Sure it does, and it is still 'basically useless', because you can only use it for swap and it's only marginally faster than swapping to disk.
Interesting to see how hard it apparently is to properly read what people are saying :-/
Don't know why you seem to want to make a mud-throwing fight out of this, but you can stop now, I don't really care that much about your esteem of my programming skills. As long as my employer does I'm happy, and apparently he is because I'm making a really good living off of it.
Just let me add that '1080p (MPEG) video' sounds a bit like 'a 300MPH car (when pushed down a 20-story building)'. People don't generally encode HD video in MPEG, because MPEG (at least MPEGI/II) was specifically intended for SD video. Compared to VC-1 or H264 (which you now seem to agree you cannot play on your PS3) it's a ridiculously simple and lightweight codec, but also completely unsuitable for HD video. An SD video in MPEGII looks almost about as good as one at 1080p resolution if you use a good scaler (which actually _is_ in spu-medialib, maybe that's what you're getting so high on?).
So I'll give you that: you probably *can* play '1080p video (if it isn't interlaced like most MPEGII content anyway)' but I still don't think you can play 'high-definition video encoded in one of the modern codecs that are actually used for this purpose'. Don't know about the state of MPEG4 (divx/xvid) on Cell, but that's not what people use for HD content either.

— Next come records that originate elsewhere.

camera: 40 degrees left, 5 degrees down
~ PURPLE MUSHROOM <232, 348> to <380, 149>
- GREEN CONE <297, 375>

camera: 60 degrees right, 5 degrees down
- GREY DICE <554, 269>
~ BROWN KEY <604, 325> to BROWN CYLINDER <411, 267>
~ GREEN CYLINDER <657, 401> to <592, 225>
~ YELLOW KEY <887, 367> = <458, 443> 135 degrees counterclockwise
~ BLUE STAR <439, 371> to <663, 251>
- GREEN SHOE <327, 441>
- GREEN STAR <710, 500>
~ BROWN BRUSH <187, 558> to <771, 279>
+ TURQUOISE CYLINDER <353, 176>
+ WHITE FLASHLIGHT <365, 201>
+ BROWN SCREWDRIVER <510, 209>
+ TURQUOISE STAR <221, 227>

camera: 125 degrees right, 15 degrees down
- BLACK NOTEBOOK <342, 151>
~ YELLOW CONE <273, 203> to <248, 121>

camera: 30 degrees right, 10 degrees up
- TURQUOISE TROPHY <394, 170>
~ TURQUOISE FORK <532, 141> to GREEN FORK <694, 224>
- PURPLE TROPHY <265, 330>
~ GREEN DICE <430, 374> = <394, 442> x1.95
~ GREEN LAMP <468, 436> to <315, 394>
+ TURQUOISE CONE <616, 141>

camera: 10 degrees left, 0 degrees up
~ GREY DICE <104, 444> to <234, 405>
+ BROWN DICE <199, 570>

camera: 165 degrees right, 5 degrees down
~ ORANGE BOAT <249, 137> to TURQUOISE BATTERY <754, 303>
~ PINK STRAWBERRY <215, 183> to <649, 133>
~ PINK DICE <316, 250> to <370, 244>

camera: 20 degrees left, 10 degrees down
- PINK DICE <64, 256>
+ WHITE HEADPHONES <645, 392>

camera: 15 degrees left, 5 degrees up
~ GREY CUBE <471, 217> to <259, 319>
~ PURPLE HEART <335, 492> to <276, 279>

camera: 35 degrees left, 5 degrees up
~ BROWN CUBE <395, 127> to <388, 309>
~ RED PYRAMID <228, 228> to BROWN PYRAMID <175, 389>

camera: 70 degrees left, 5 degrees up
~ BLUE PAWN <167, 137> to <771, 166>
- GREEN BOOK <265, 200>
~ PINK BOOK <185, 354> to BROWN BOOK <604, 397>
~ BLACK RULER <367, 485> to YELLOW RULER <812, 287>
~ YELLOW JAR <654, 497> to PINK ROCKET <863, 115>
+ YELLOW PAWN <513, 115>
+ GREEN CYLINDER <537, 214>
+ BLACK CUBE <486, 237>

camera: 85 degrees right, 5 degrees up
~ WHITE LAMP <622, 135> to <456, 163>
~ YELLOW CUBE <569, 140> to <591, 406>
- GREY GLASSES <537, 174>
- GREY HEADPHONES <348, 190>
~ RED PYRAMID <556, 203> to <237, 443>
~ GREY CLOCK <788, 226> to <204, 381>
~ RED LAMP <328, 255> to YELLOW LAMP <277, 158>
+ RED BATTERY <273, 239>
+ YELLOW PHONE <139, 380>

So all in all the PS3 is still not nearly a capable HD video player, which was what I was arguing before you started yelling back.
And AVI is not a video codec by the way, but a container format...
You sound a lot like that unsolo dude himself you know? Like a Sony/IBM advertisement.
Anyway, I'm not calling you a liar, maybe you do have some video's that somewhat work in 1080p, maybe you don't, I don't know but I highly doubt that you actually have a setup that reliably plays random 1080p videos. The reason is that no-one I know of can confirm an OSS player exists that can do that, and there's loads of people confirming even 720p MPEG with mplayer -vo ps3 is choppy and h264 is a slideshow. In other words just like it was a year ago. I can't find any videos on Youtube that seem very suspect to be fake either, and there's no-one on the dev forums saying he got 1080p h264 working either. But all the better if you can prove me wrong...
If I'd be able to write a codec on the SPE's: I don't know. I gave up when all hope for GPU acceleration on linux was lost. Just like most other people hacking away at the PS3. There's hardly a scene left for PS3 linux, mostly straightforward porting of simple emulators, and besides that some research stuff like Gallium3D.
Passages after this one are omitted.